Viaggi in Austria: quali le regole per l’ingresso nel Paese?

06.08.2020 – 10.45 – Sono attualmente trentuno i paesi considerati con una situazione “stabile” dalle autorità austriache, relativamente all’emergenza sanitaria da Covid-19, tra questi anche l’Italia.
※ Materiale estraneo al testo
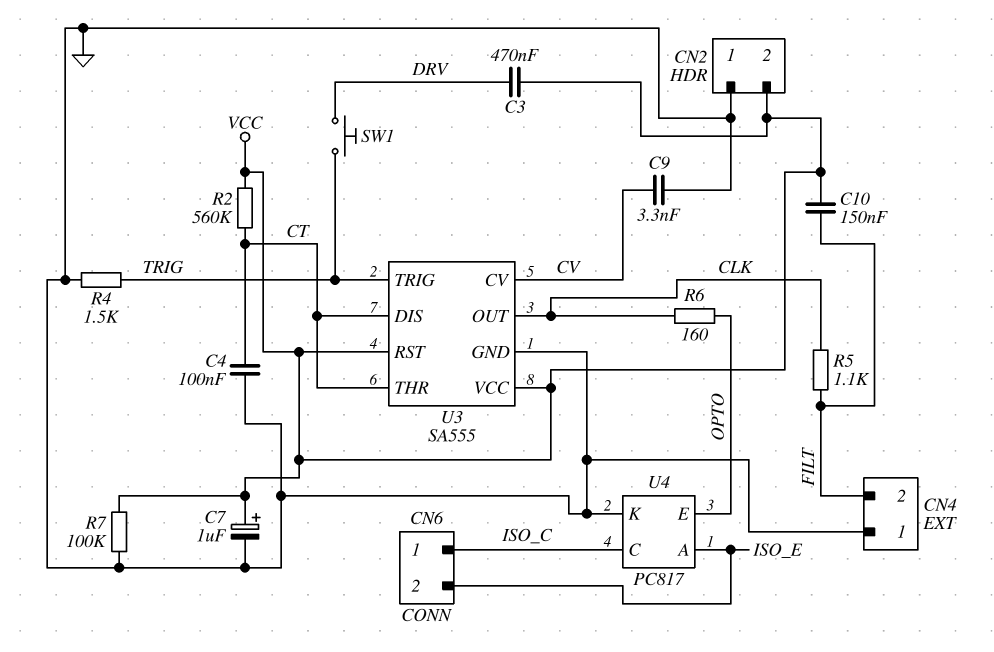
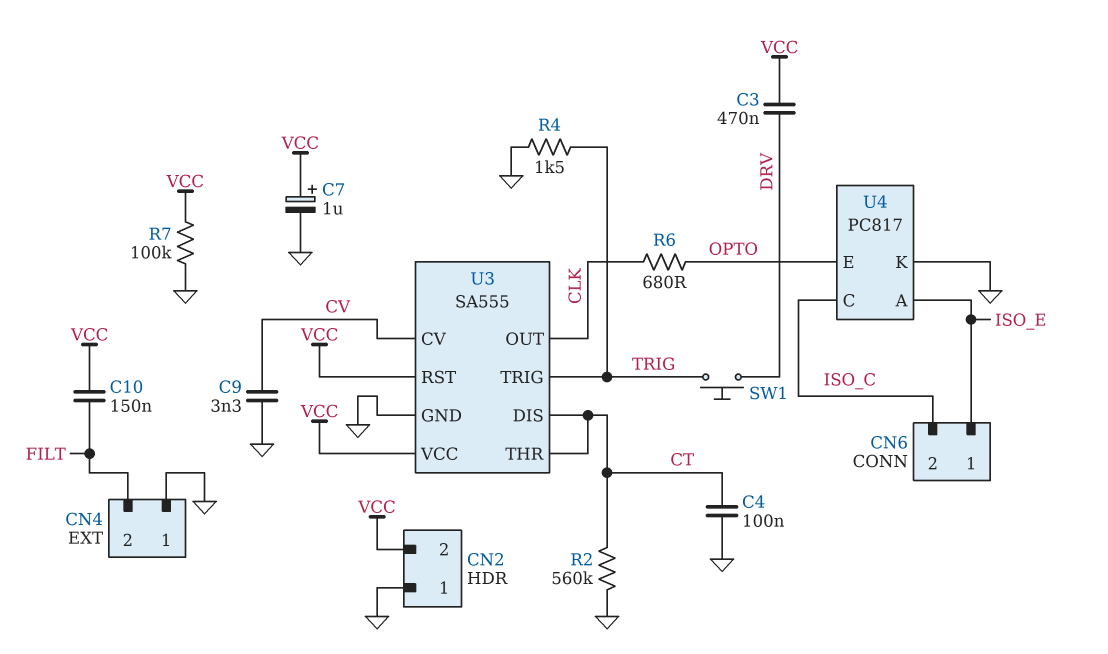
CN6 pin 1: ISO_C -> ISO_E
CN6 pin 2: ISO_E -> ISO_C
R2: 560k (CT, VCC) -> 560k (CT, GND)
R5: 1.1k (CLK, FILT) -> none
R6: 160 (CLK, OPTO) -> 680 (CLK, OPTO)

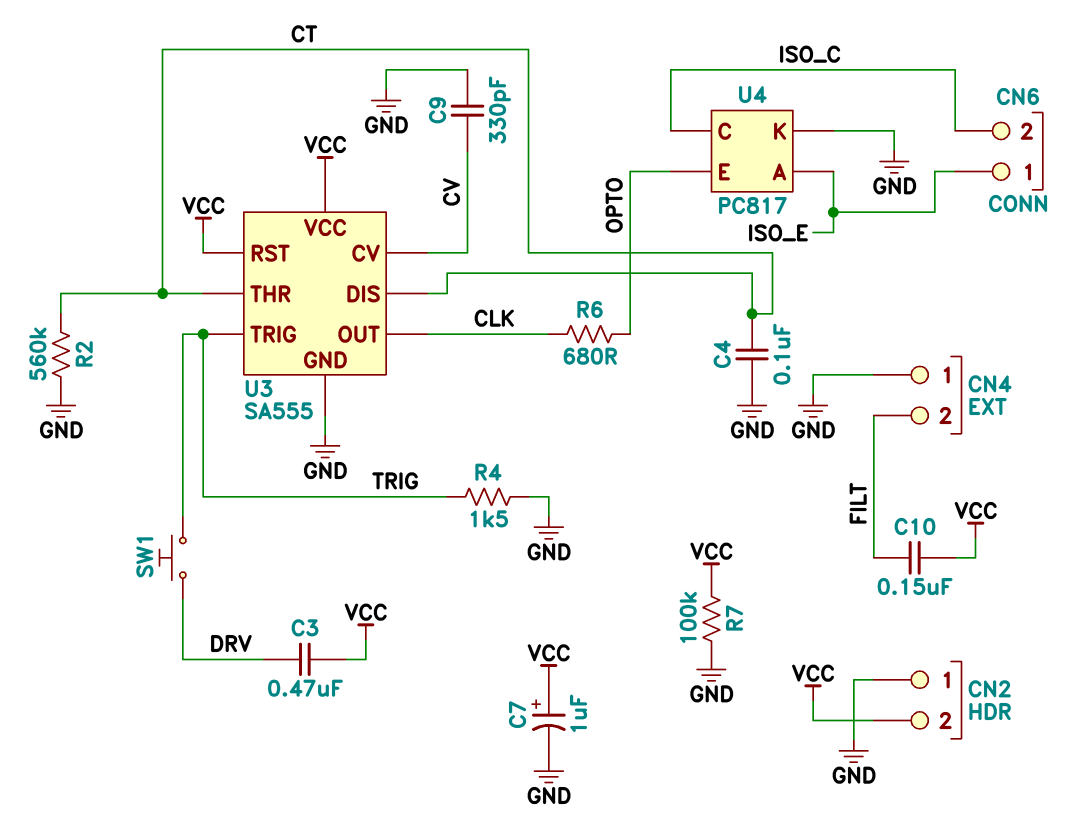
C9: 3.3nF (CV, GND) -> 330pF (CV, GND)

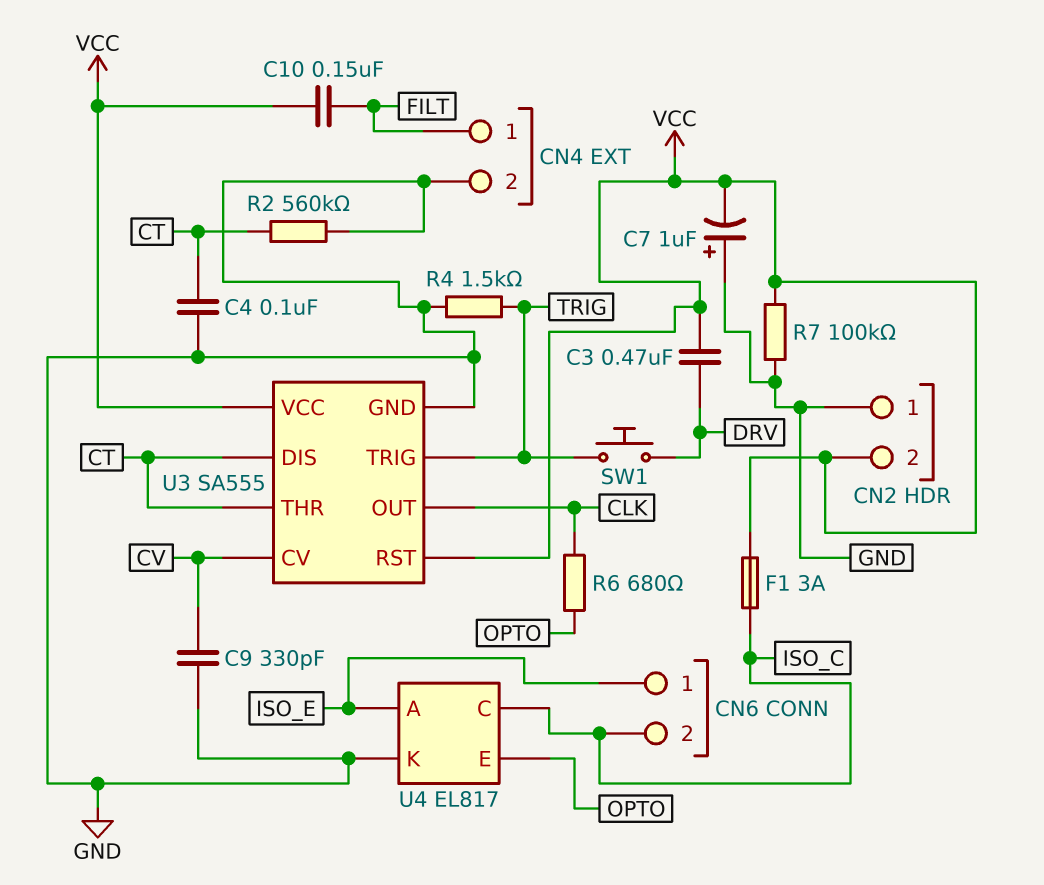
C7: 1uF (plus VCC, minus GND) -> 1uF (plus GND, minus VCC)
CN4 pin 1: GND -> FILT
CN4 pin 2: FILT -> GND
F1: none -> 3A (ISO_C, VCC)
U4: PC817 -> EL817

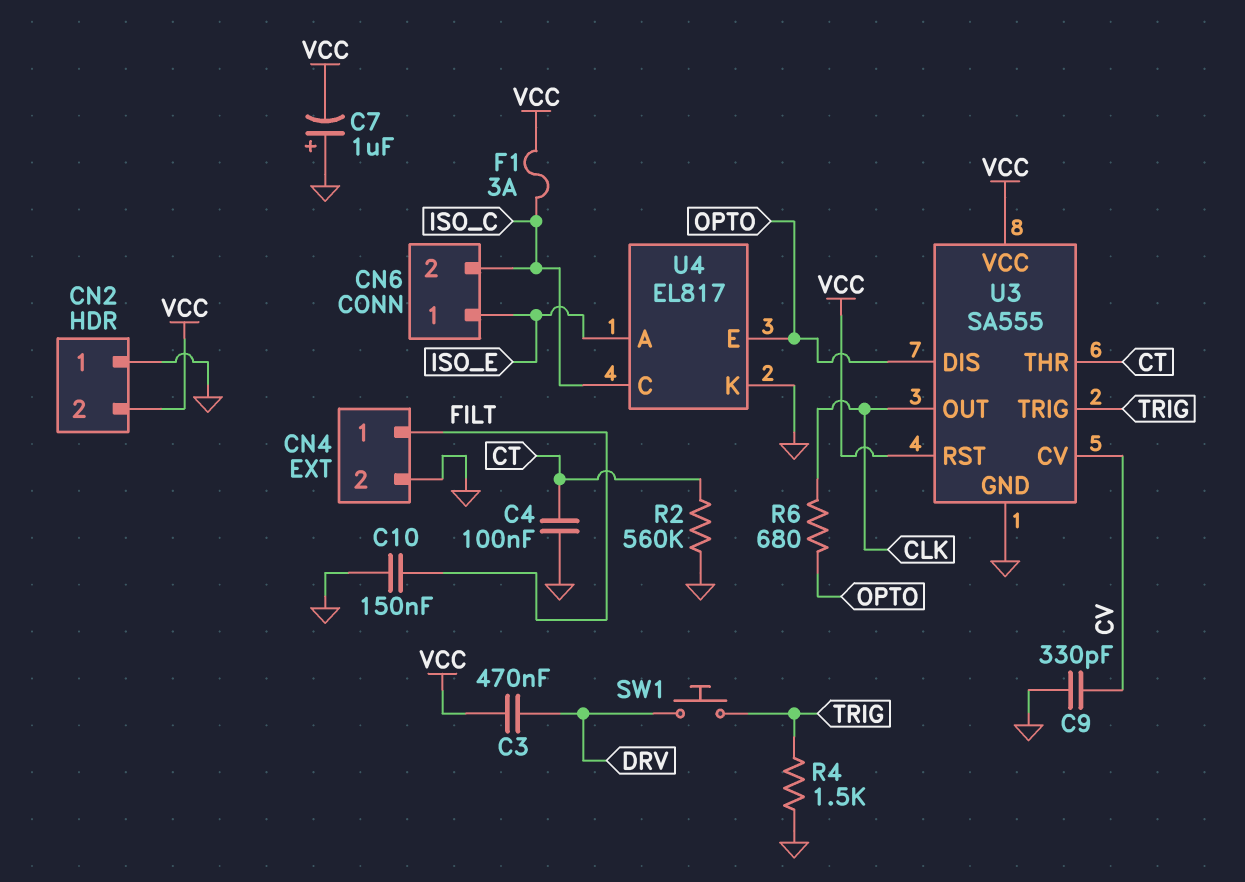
C10: 150nF (FILT, VCC) -> 150nF (FILT, GND)
R7: 100k (GND, VCC) -> none
U3 pin DIS: CT -> OPTO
Per i cittadini austriaci, UE, SEE e svizzeri, nonché le persone con residenza o domicilio in Austria o con visto D che intendono entrare in Austria da Andorra Belgio, Cipro, Croazia, Danimarca, Estonia, Finlandia, Francia, Germania, Grecia, Irlanda, Islanda, Italia, Lettonia, Liechtenstein, Lituania, Lussemburgo, Malta, Monaco, Norvegia, Paesi Bassi, Polonia, Regno Unito, Repubblica Ceca, San Marino, Slovacchia, Slovenia, Spagna, Svizzera, Ungheria, e Vaticano, possono attualmente farlo senza restrizioni o necessità di certificato medico o quarantena. Tuttavia, specifica il sito dell’Ambasciata Italiana a Vienna, dal 27 luglio 2020, le stesse persone devono dimostrare al momento dell’ingresso di non aver soggiornato negli ultimi 10 giorni in uno stato, la cui situazione Covid-19 non è considerata “stabile” dalle autorità austriache e dai quali l’ingresso è consentito solo se muniti di un certificato medico che attesti la negatività al test covid-19. Si tratta nello specifico di Egitto, Albania, Bangladesh, Bielorussia, Bosnia ed Erzegovina, Brasile, Bulgaria, Cile, Ecuador, India, Indonesia, Iran, Kosovo, Messico, Moldavia, Montenegro, Nigeria, Nord Macedonia, Pakistan, Perù, Filippine, Portogallo Romania, Russia, Svezia, Senegal, Serbia, Sudafrica, Turchia, Ucraina, USA, Provincia di Hubei (Cina). Il test non dovrà essere stato eseguito oltre 72 ore prima dell’ingresso in Austria; se non sarà possibile fare il test all’estero, l’entrata nel paese sarà consentita solo a condizione che esso venga eseguito entro 48 ore dall’attraversamento del confine e la persona si rechi in autoisolamento fiduciario fino a esito negativo del test.
E’ invece vietato l’ingresso in Austria per i cittadini di Paesi Terzi, con alcune eccezioni, come ad esempio la possibilità di ingresso da uno Stato Membro UE o Schengen per cittadini terzi muniti di certificato medico (un test negativo PCR recente, non oltre le 72 ore).